Haïti : L’ANAGH dénonce des agressions policières ciblées contre greffiers et huissiers
L’Association nationale des greffiers d’Haïti (ANAGH) a lancé un avertissement public contre ce qu’elle qualifie de violences policières répétées à l’encontre de plusieurs acteurs du système judiciaire, notamment des greffiers, commis de parquet et huissiers.

Port-au-Prince, 21 octobre 2025 – Dans une note publiée cette semaine, l’Association évoque une “chasse à l’homme” menée par certains agents de la Police nationale d’Haïti (PNH) et dénonce une “dérive institutionnelle alarmante”, suggérant que la force publique serait en train de se substituer à la loi.
Des cas documentés de violences
L’ANAGH affirme que plusieurs incidents récents ont impliqué des membres de la PNH, accusés d’agressions physiques contre des fonctionnaires judiciaires dûment assermentés. Parmi les cas cités :
9 juillet 2025, Jérémie : L’huissier Jean Lenis Sénéa aurait été violemment frappé par une policière.
6-7 septembre, Dame-Marie : Le commis du parquet Garlin Hilaire aurait été battu malgré la présentation de sa carte d’identité professionnelle.
2-3 octobre, Haut du Cap : Le greffier Paplito Louiceus, du tribunal de paix de Delmas, aurait été agressé par un policier en service.
16 septembre, Léogâne : Le greffier Ivanel Jules aurait été malmené par un agent après s’être identifié.
Ces accusations, bien que graves, sont pour l’instant basées uniquement sur les déclarations de l’ANAGH. Aucune réaction officielle de la PNH n’a été publiée à ce jour.
Incident au tribunal de Jérémie : une escalade préoccupante
Un événement survenu au tribunal de première instance de Jérémie est particulièrement mis en avant dans la note de l’ANAGH. Selon l’Association, une cinquantaine de policiers armés auraient envahi les locaux lors d’une audience correctionnelle, en réaction à une plainte déposée par un huissier contre l’une de leurs collègues.
L’intervention aurait entraîné des actes de vandalisme, des dégradations de matériel, et même des agressions contre un policier judiciaire. L’ANAGH considère cet incident comme une “atteinte frontale à l’indépendance du pouvoir judiciaire” et une “insulte à l’État de droit”.
Appels à l’action et menaces de blocus
Dans sa déclaration, l’ANAGH appelle :
Le Directeur général de la PNH et l’Inspection générale à ouvrir une enquête pour identifier et sanctionner les agents impliqués.

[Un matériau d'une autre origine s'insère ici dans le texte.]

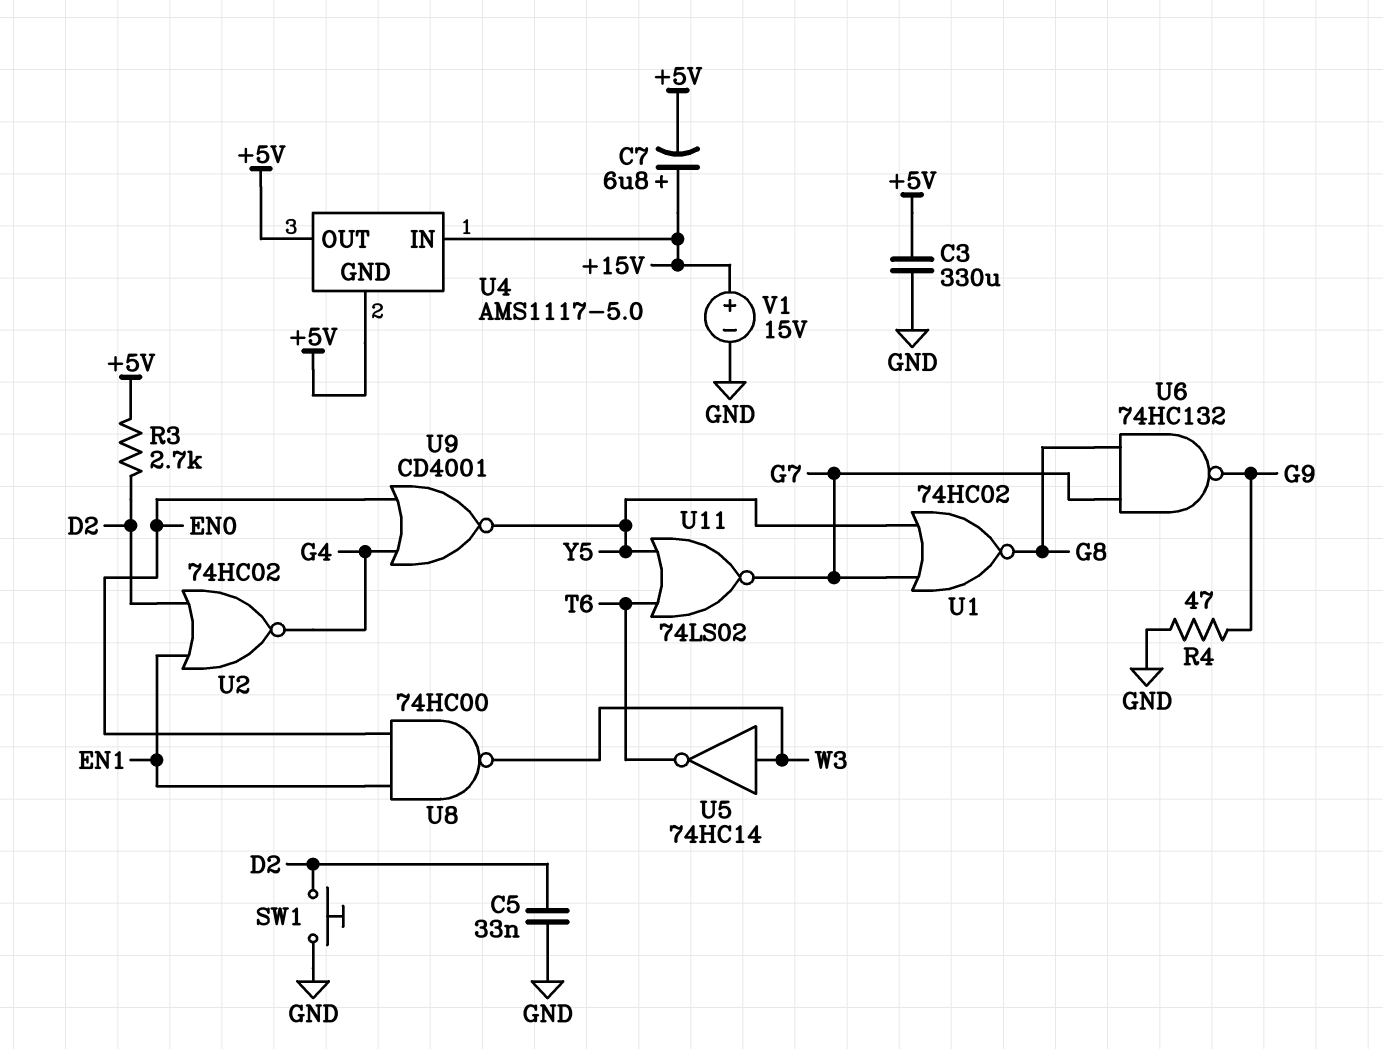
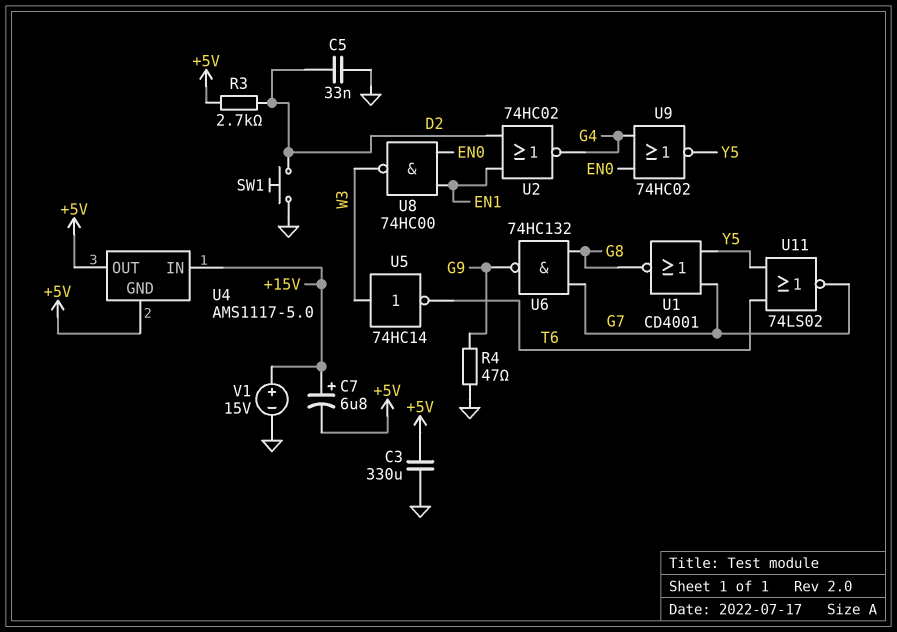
U1: NOR 74HC02 (in G7, in Y5, out G8) -> NOR CD4001 (in G7, in Y5, out G8)
U9: NOR CD4001 (in EN0, in G4, out Y5) -> NOR 74HC02 (in EN0, in G4, out Y5)

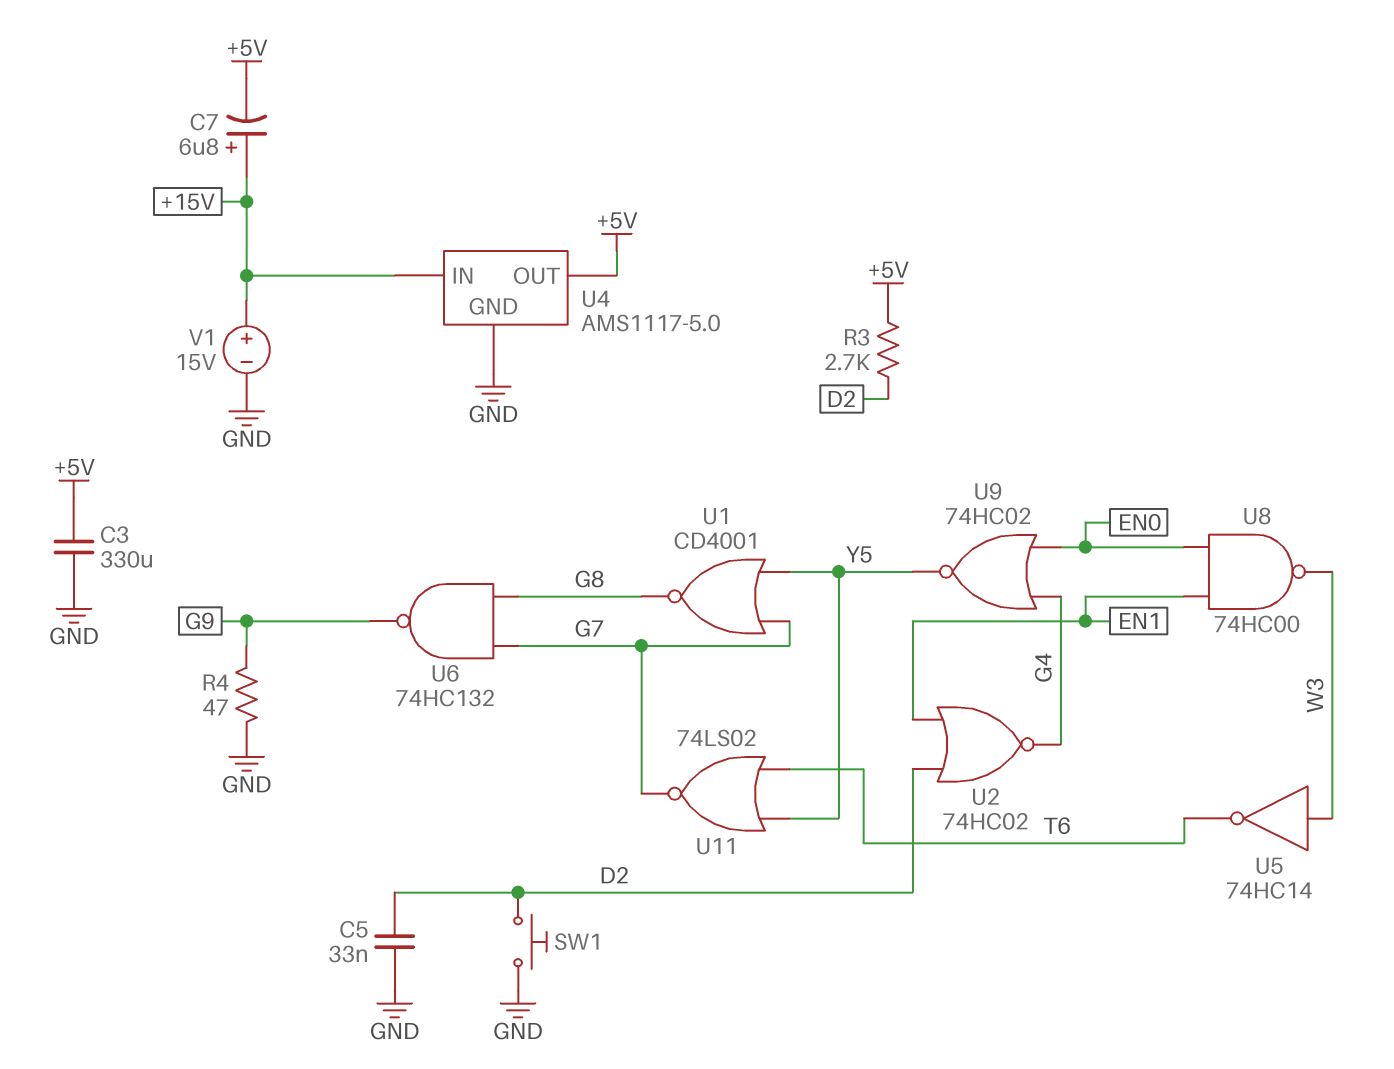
U4 pin GND: +5V -> GND

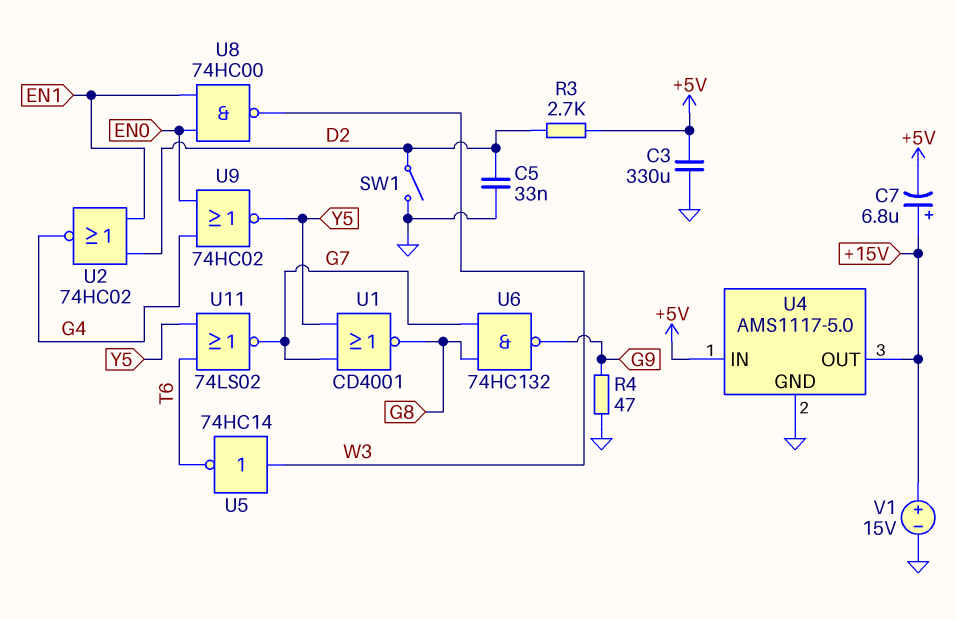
SW1: button (D2, GND) -> switch (D2, GND)
U4 pin IN: +15V -> +5V
U4 pin OUT: +5V -> +15V

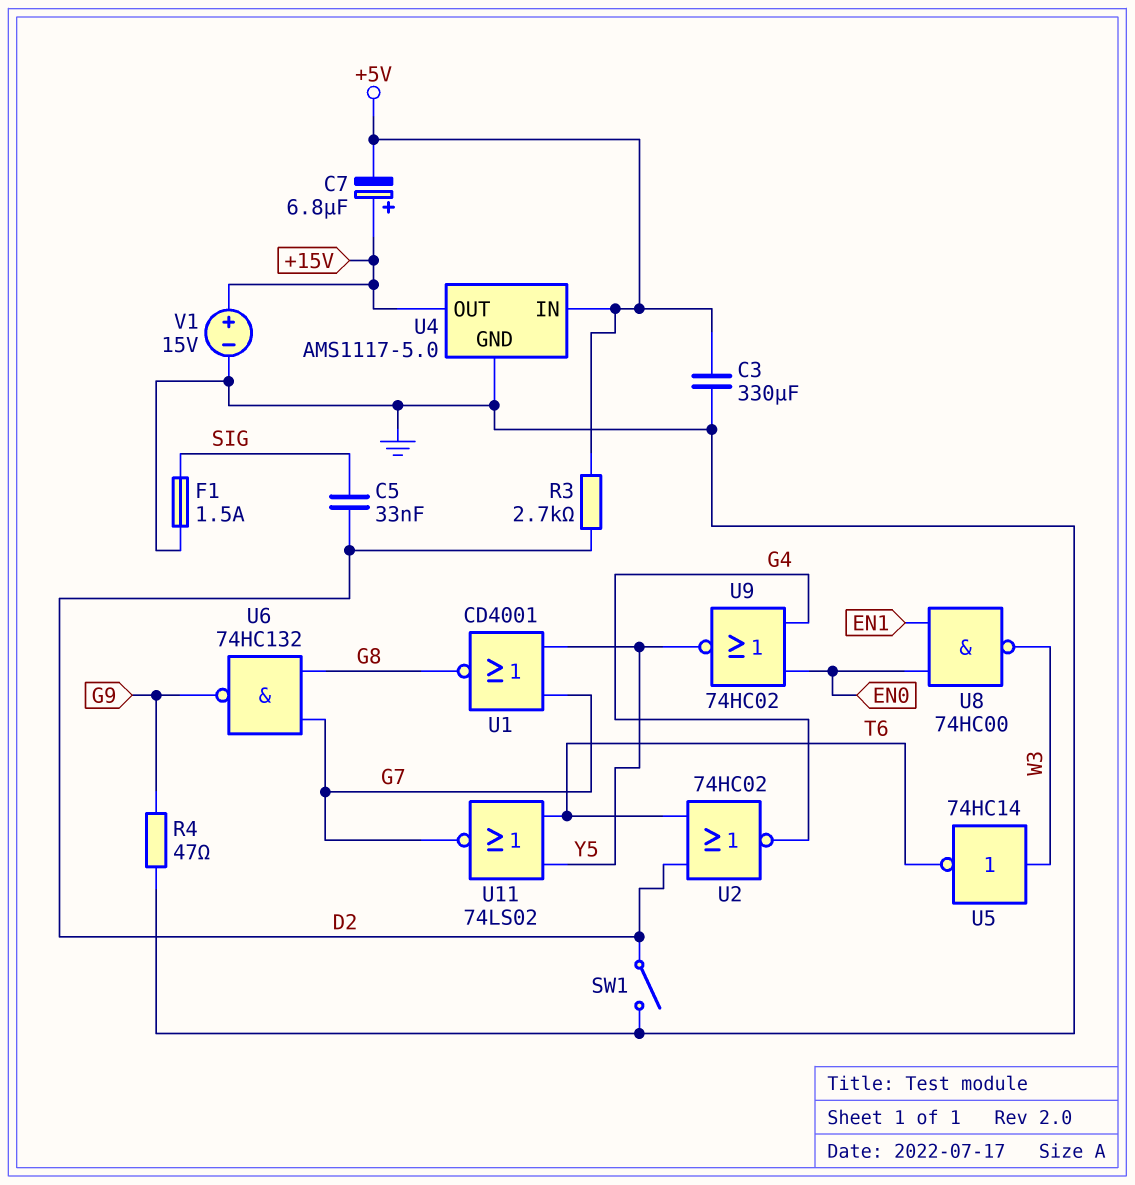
C5: 33nF (D2, GND) -> 33nF (D2, SIG)
F1: none -> 1.5A (GND, SIG)
U2: NOR 74HC02 (in D2, in EN1, out G4) -> NOR 74HC02 (in D2, in T6, out G4)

Le ministère de la Justice à se positionner clairement sur ces faits.
Le Conseil supérieur du pouvoir judiciaire (CSPJ) à prendre publiquement la défense des institutions judiciaires.
Enfin, l’Association menace de refuser toute collaboration avec les commissariats concernés, si aucune mesure n’est prise dans un “délai raisonnable”. Cela inclurait le refus de recevoir les détenus, prévenus ou accusés conduits par des policiers impliqués dans ces incidents.
“Résistance légitime”
La note se termine sur une tonalité solennelle, affirmant que cette posture constitue un “acte de résistance légitime et de dignité institutionnelle”, destiné à protéger “l’honneur de la justice haïtienne”.